The Shared Document Analogy
Two people editing the same Google Doc paragraph at the same time. Without coordination, Alice types 'Hello' and Bob types 'World' in the same spot — one overwrites the other. That's a lost update. Pessimistic locking: Alice locks the paragraph. Bob sees 'locked by Alice' and waits. No conflict, but Bob is blocked. Optimistic locking: both edit freely. When Bob tries to save, the system detects Alice already changed it — Bob must merge or retry. No blocking, but conflicts need handling.
🔥 Key Insight
Locking is about choosing between blocking (wait for access) and retrying (try and handle conflicts). Blocking is safe but slow. Retrying is fast but complex. The right choice depends on how often conflicts actually happen.
Locking Overview
Two users buy the last ticket simultaneously: Without locking: User A: SELECT stock FROM tickets WHERE id=1; → stock = 1 User B: SELECT stock FROM tickets WHERE id=1; → stock = 1 User A: UPDATE tickets SET stock = 0 WHERE id=1; ✅ User B: UPDATE tickets SET stock = 0 WHERE id=1; ✅ (but stock was already 0!) → Two tickets sold, only one existed. Lost update. With locking: User A: SELECT stock FROM tickets WHERE id=1 FOR UPDATE; → stock = 1 (row locked) User B: SELECT stock FROM tickets WHERE id=1 FOR UPDATE; → BLOCKED (waiting for A) User A: UPDATE tickets SET stock = 0; COMMIT; → lock released User B: SELECT stock → stock = 0 → "Sold out!" → no sale → Correct behavior. One ticket, one sale.
Lost Updates
Two transactions read the same value, both modify it, last write wins — the first update is silently lost. Classic race condition.
Race Conditions
The outcome depends on the timing of operations. Same code, same inputs, different results depending on which thread runs first.
Double Processing
Two workers pick up the same job, both process it. Customer charged twice, email sent twice, inventory decremented twice.
Optimistic vs Pessimistic Locking
Optimistic Locking — Assume No Conflict
Optimistic locking doesn't lock anything upfront. It lets everyone read and modify freely, then checks for conflicts at write time using a version number or timestamp. If someone else changed the data since you read it, your write is rejected and you retry.

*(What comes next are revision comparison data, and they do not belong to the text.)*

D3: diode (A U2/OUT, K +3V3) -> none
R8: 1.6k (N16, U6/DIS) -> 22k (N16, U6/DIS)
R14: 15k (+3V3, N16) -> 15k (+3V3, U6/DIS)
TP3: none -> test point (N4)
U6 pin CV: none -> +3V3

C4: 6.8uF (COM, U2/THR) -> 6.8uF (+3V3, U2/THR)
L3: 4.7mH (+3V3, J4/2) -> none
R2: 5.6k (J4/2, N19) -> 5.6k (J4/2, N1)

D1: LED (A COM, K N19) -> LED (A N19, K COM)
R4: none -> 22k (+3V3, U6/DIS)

-- Table has a version column -- products: id=42, name="Laptop", price=999, version=3 -- User A reads: SELECT id, price, version FROM products WHERE id = 42; -- → price=999, version=3 -- User B reads (same time): SELECT id, price, version FROM products WHERE id = 42; -- → price=999, version=3 -- User A updates (includes version check): UPDATE products SET price = 899, version = 4 WHERE id = 42 AND version = 3; -- → 1 row affected ✅ (version matched, update succeeded) -- User B tries to update (same version check): UPDATE products SET price = 799, version = 4 WHERE id = 42 AND version = 3; -- → 0 rows affected ❌ (version is now 4, not 3!) -- → User B detects conflict, retries with fresh data
Strengths
- ✅No blocking — readers and writers don't wait for each other
- ✅High concurrency — many transactions proceed in parallel
- ✅No deadlocks (no locks held)
- ✅Simple to implement (version column + WHERE clause)
- ✅Best for: low-contention systems (conflicts are rare)
Costs
- ❌Retry overhead when conflicts occur
- ❌Under high contention: many retries → worse than pessimistic
- ❌Application must handle retry logic
- ❌Starvation possible (one transaction keeps losing to others)

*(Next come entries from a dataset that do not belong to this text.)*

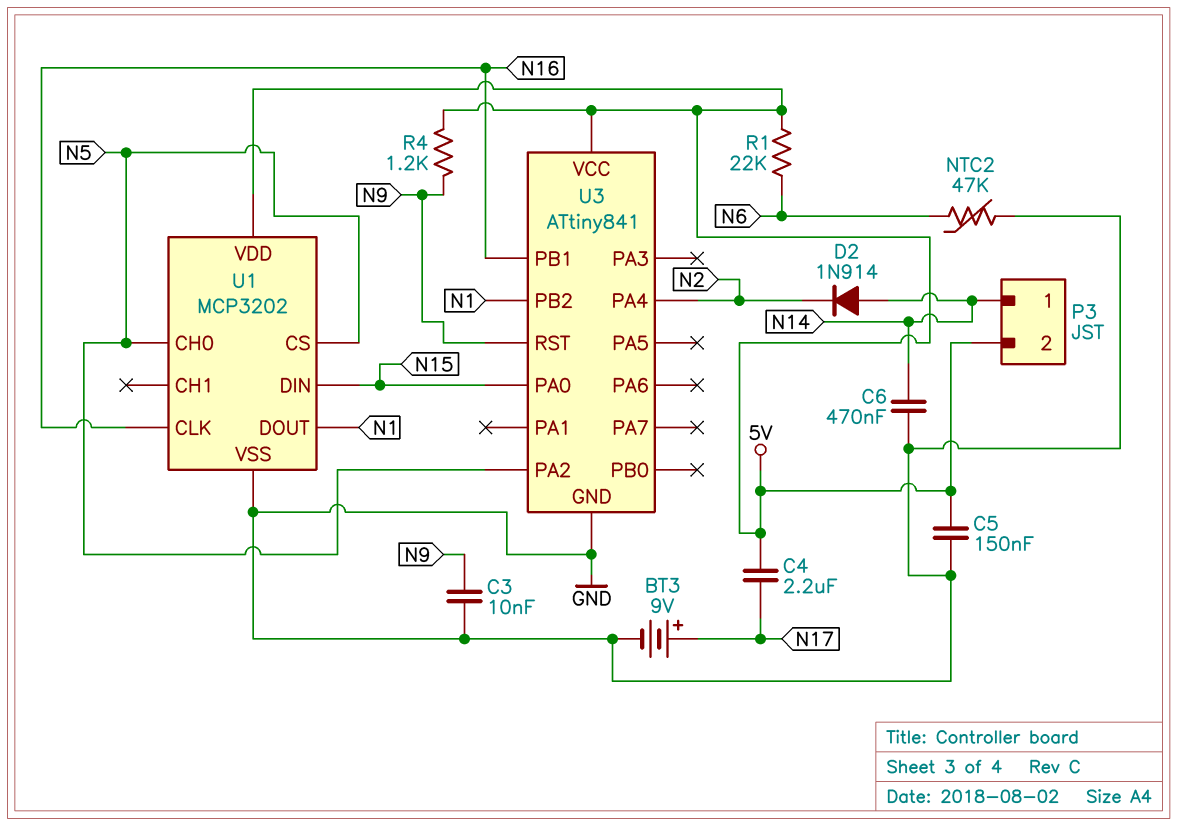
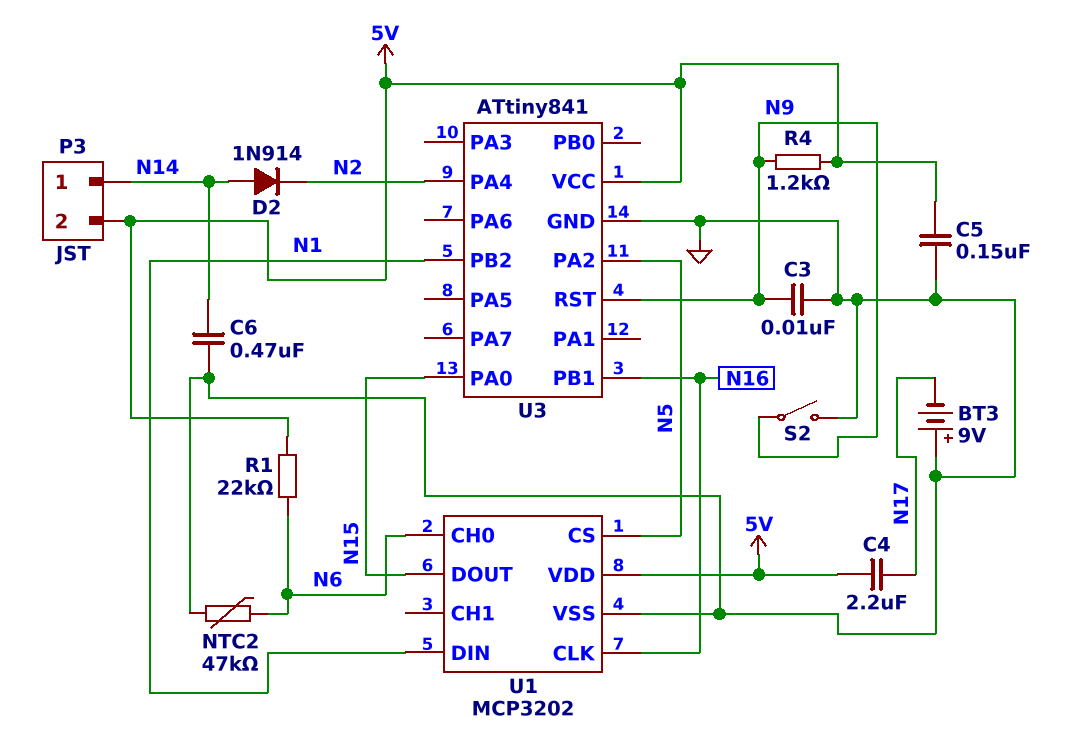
BT3: 9V (plus N17, minus GND) -> 9V (plus GND, minus N17)
S2: none -> switch (GND, N9)
U1 pin CH0: N5 -> N6
U1 pin DIN: N15 -> N1
U1 pin DOUT: N1 -> N15

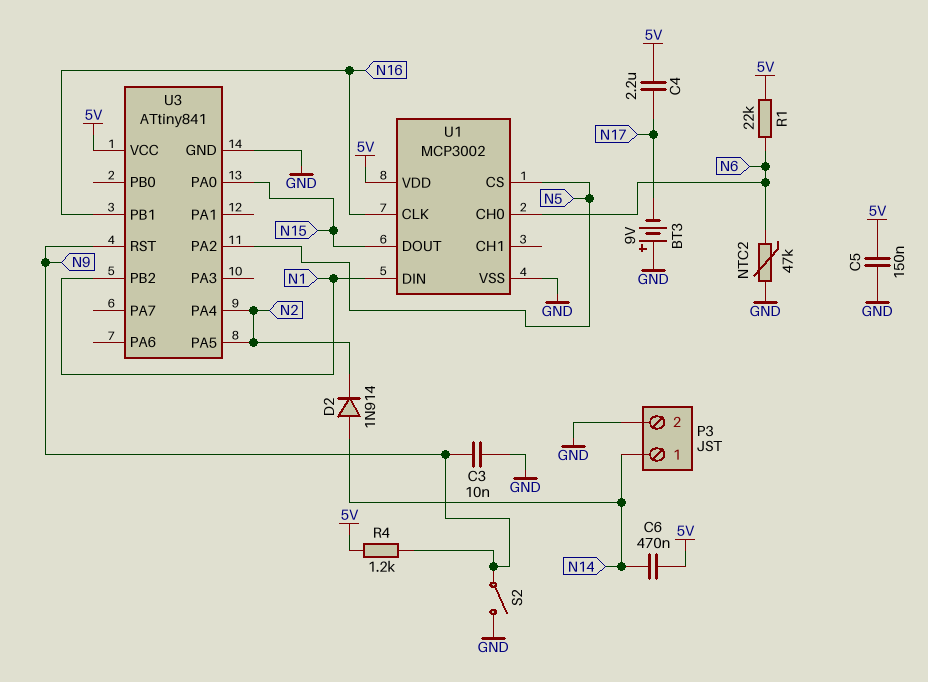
C6: 470nF (GND, N14) -> 470nF (5V, N14)
P3 pin 2: 5V -> GND
U1: MCP3202 -> MCP3002
U3 pin PA5: none -> N2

- ❌Not suitable for: high-contention hot rows
Pessimistic Locking — Assume Conflict
Pessimistic locking acquires a lock before reading or writing. Other transactions that need the same resource must wait until the lock is released. No conflicts possible — but concurrency is reduced.
-- User A locks the row: BEGIN; SELECT * FROM products WHERE id = 42 FOR UPDATE; -- → Row is now LOCKED. No one else can modify it. -- User B tries to read the same row: SELECT * FROM products WHERE id = 42 FOR UPDATE; -- → BLOCKED. Waiting for User A to release the lock. -- User A updates and commits: UPDATE products SET price = 899 WHERE id = 42; COMMIT; -- → Lock released. -- User B's query now proceeds: -- → Reads the updated price (899) -- → Can now modify and commit -- No conflict possible. But User B waited.
Strengths
- ✅Prevents all conflicts (lock before access)

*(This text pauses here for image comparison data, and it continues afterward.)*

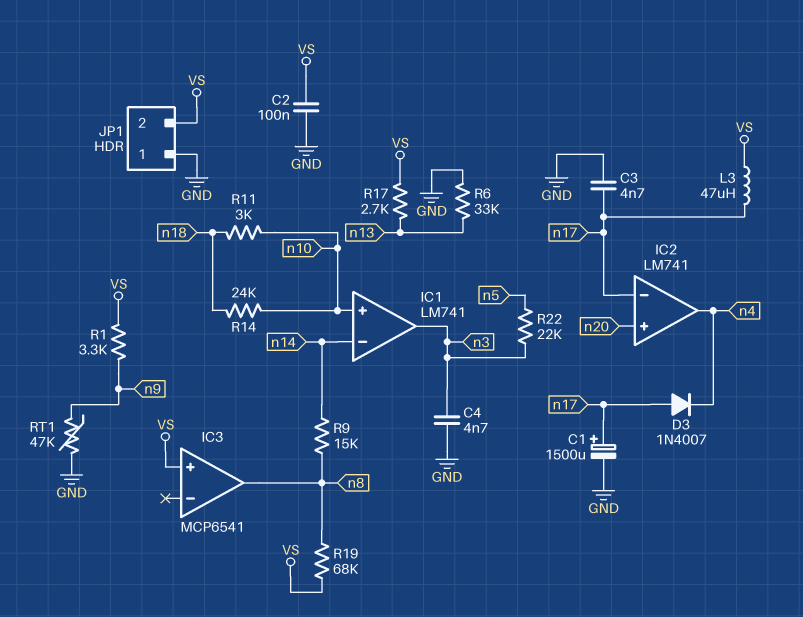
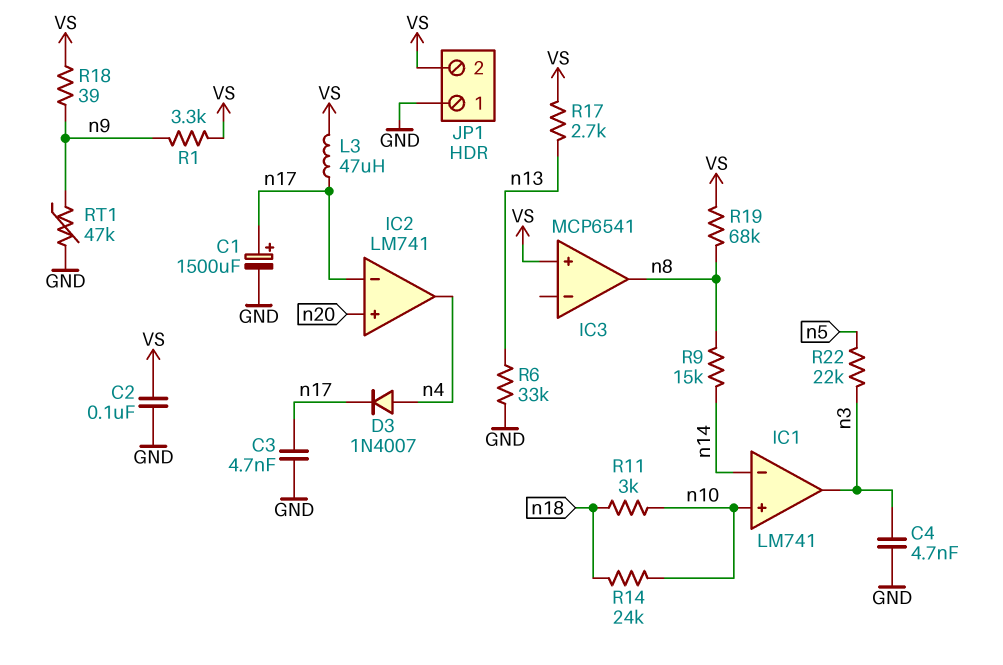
D3: diode 1N4007 (A n17, K n4) -> diode 1N4007 (A n4, K n17)
R18: none -> 39 (VS, n9)

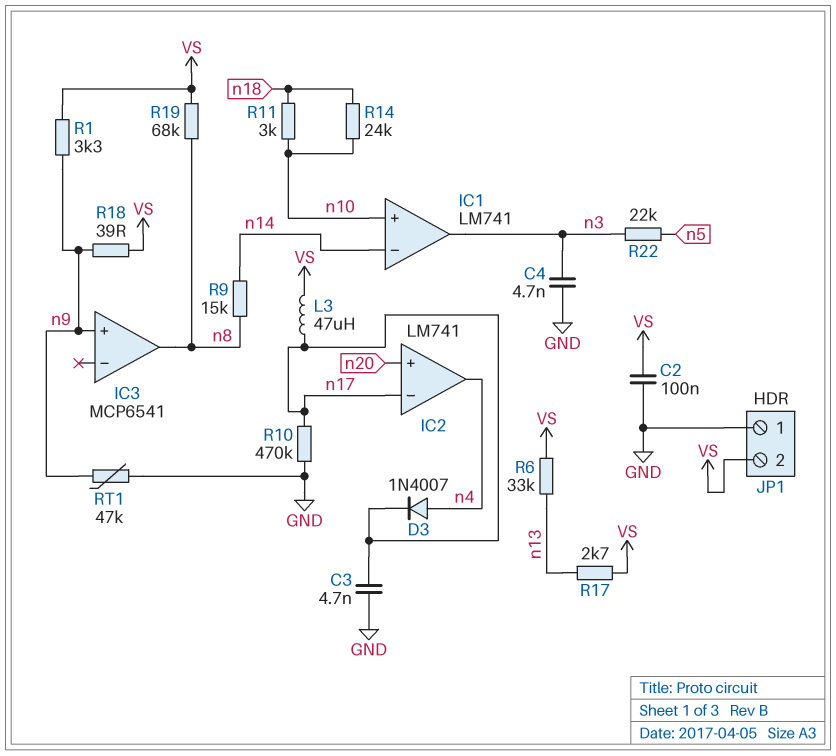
C1: 1500uF (plus n17, minus GND) -> none
IC3 pin in+: VS -> n9
R6: 33k (GND, n13) -> 33k (VS, n13)
R10: none -> 470k (GND, n17)

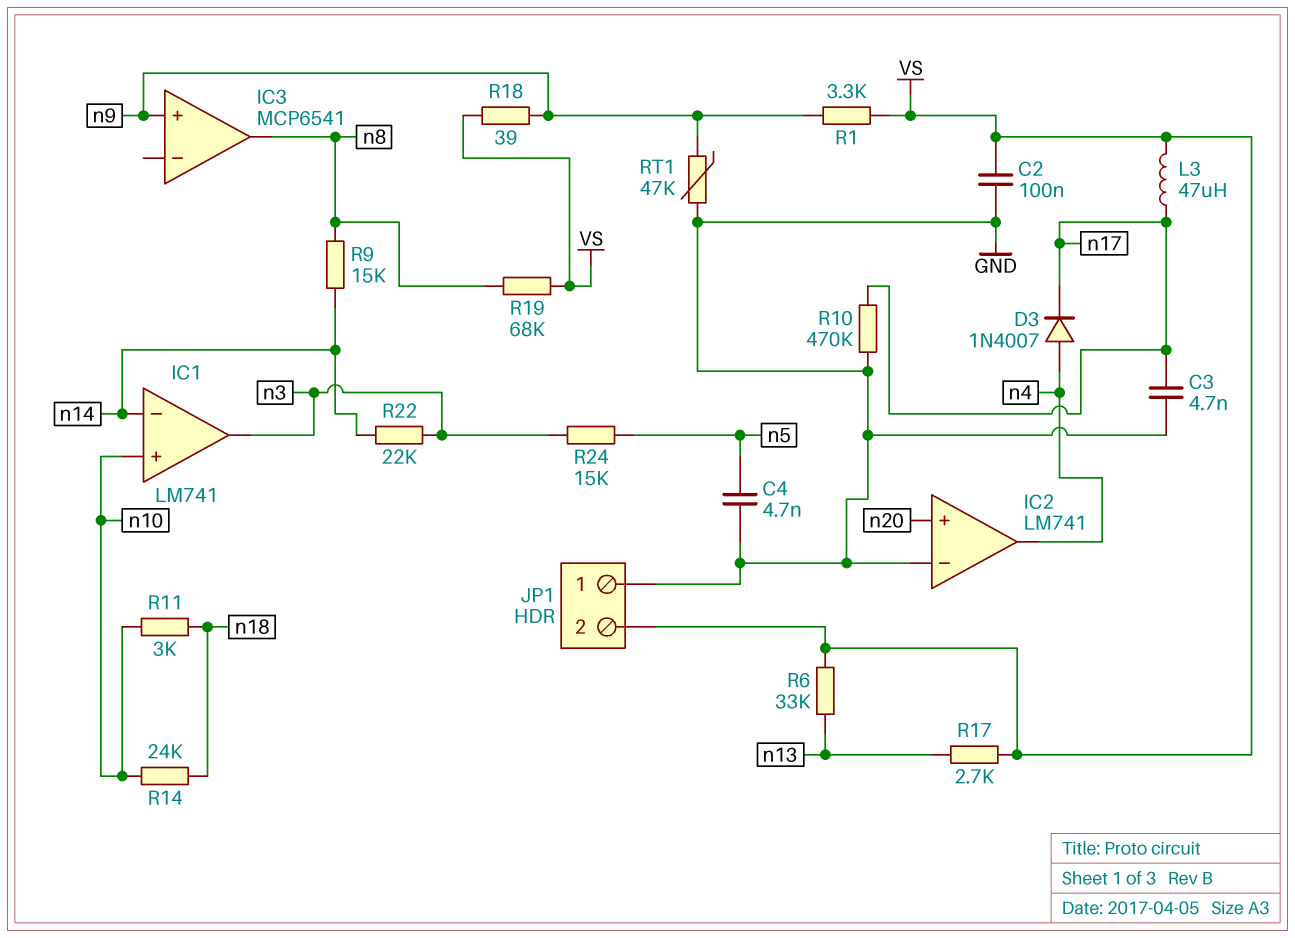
C4: 4.7nF (GND, n3) -> 4.7nF (GND, n5)
IC2 pin in-: n17 -> GND
R22: 22k (n3, n5) -> 22k (n3, n14)
R24: none -> 15k (n3, n5)

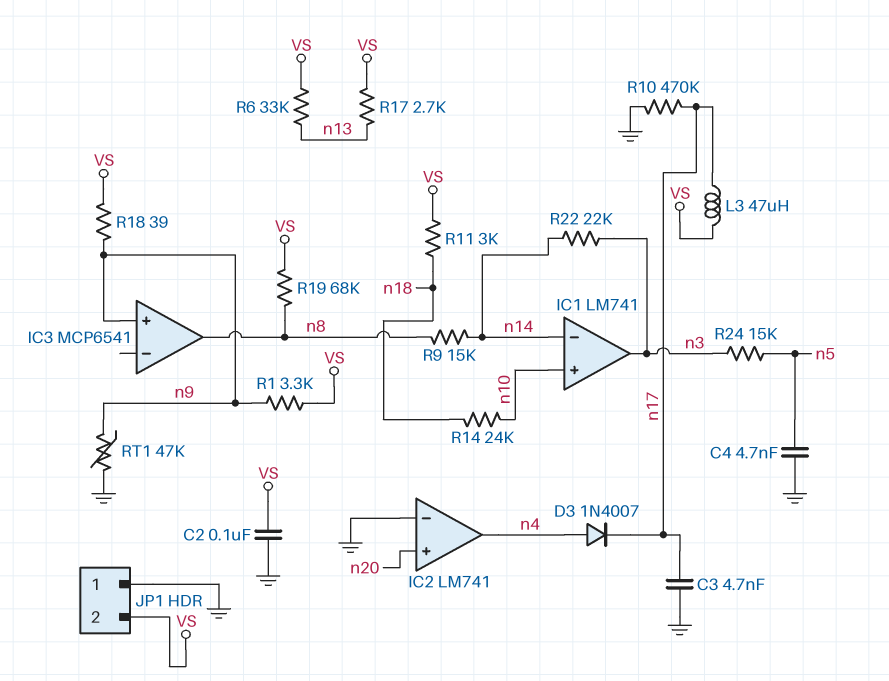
R11: 3k (n10, n18) -> 3k (VS, n18)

- ✅No retry logic needed (conflicts can't happen)
- ✅Predictable behavior (wait, then proceed)
- ✅Best for: high-contention resources (last ticket, account balance)
Costs
- ❌Blocking — transactions wait for locks (reduced concurrency)
- ❌Deadlocks possible (A locks X, waits for Y; B locks Y, waits for X)
- ❌Lock duration matters — long transactions hold locks longer
- ❌Throughput drops under high concurrency
- ❌Not suitable for: low-contention, high-throughput systems
| Dimension | Optimistic | Pessimistic |
|---|---|---|
| Assumption | Conflicts are rare | Conflicts are likely |
| Mechanism | Version check at write time | Lock before read/write |
| Blocking | No (non-blocking) | Yes (waits for lock) |
| Conflict handling | Detect and retry | Prevent entirely |
| Deadlocks | Impossible | Possible |
| Throughput | High (when conflicts rare) | Lower (blocking) |
| Best for | Product catalog, user profiles | Ticket booking, payments, inventory |
🎯 Interview Insight
The choice depends on conflict frequency. Low contention (most web apps): optimistic locking — fast, no blocking, retry on the rare conflict. High contention (last seat, flash sale): pessimistic locking — block to prevent conflicts entirely. Say: "I'd use optimistic locking by default and switch to pessimistic for hot resources where conflicts are frequent."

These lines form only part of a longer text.